I personally find it fun that the little Miranda class was a workhorse of the fleet, doing a lot of the grinding work for 100 years, with a number of blocks of production. The VW bug or Golf of Starfleet. With a proven space-hull that can be built for exploration, cargo, scientific study, surveying, and law-enforcement and "Coast Guard" type duty.
So basically the production team of STAR TREK does not want the audience to take anything they see as meant to be accurate(gaffes everywhere)...there goes my STAR TREK ENCYCLOPEDIA.![]()
*sigh* It's not that all-or-nothing, that simple-minded. The point is that you're entitled to exercise your own judgment and imagination, to be an active, engaged viewer and apply critical thinking to what you see. Being a member of an audience does not mean being submissive and blindly accepting everything you're shown. It means actively interpreting the work, filtering it through your own judgment and perceptions and beliefs. You're a participant in the process, not merely a sponge.
You do realize that most of the Galaxy's in that list are from the Star Trek games and have been added to Memory Beta by fans who insist that they are now canon somehow?
I thought they sounded like Nurse Chapel, myself.
*sigh* I think this readily applies to the gaffes that the viewer sees in all the filmed STAR TREK series and movies.Being a member of an audience does not mean being submissive and blindly accepting everything you're shown.

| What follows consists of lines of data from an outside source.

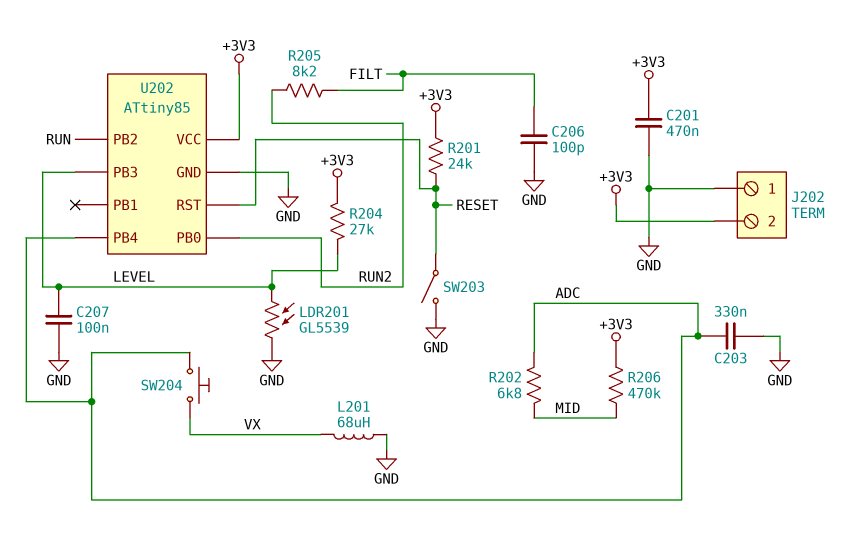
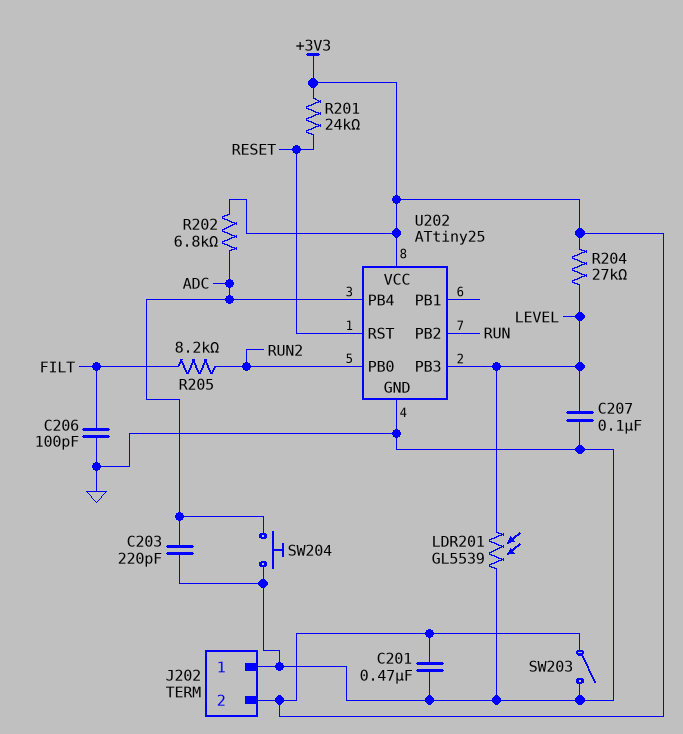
C203: 330nF (ADC, GND) -> 220pF (ADC, GND)
L201: 68uH (GND, VX) -> none
R202: 6.8k (ADC, MID) -> 6.8k (+3V3, ADC)
R206: 470k (+3V3, MID) -> none
SW203: switch (GND, RESET) -> switch (+3V3, GND)
SW204: button (ADC, VX) -> button (ADC, GND)
U202: ATtiny85 -> ATtiny25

You do realize that most of the Galaxy's in that list are from the Star Trek games and have been added to Memory Beta by fans who insist that they are now canon somehow?
And actually everything specifically made for Memory Beta, novels included, is non-canon.
^And if I'd bothered to read the second page before posting I would have seen that CLB already said the same thing.
So basically the production team of STAR TREK does not want the audience to take anything they see as meant to be accurate(gaffes everywhere)...there goes my STAR TREK ENCYCLOPEDIA.![]()
*sigh* It's not that all-or-nothing, that simple-minded. The point is that you're entitled to exercise your own judgment and imagination, to be an active, engaged viewer and apply critical thinking to what you see. Being a member of an audience does not mean being submissive and blindly accepting everything you're shown. It means actively interpreting the work, filtering it through your own judgment and perceptions and beliefs. You're a participant in the process, not merely a sponge.
I know that too. And I tried explaining that I know that it's all non-canon. All I was saying is, that personally I feel there's a difference between a ship named by an author and a ship named by a computer game, randomly.
It is not about all-or-nothing, it is about how much of the STAR TREK filmed multiple series and movies can be accepted as accurate for the viewer. If we see a starship class that we do not think belongs, then just disregard the class? In the Star Trek TOS-Remastered they changed things in the original episodes to correct gaffes or simply enhance the content of the episodes. STAR TREK ENCYCLOPEDIA(Michael & Denise Okuda) has reenforced what we have seen in those official filmed productions. The production team were the creators of the end product so how much can a viewer changed what our lying eyes are seeing?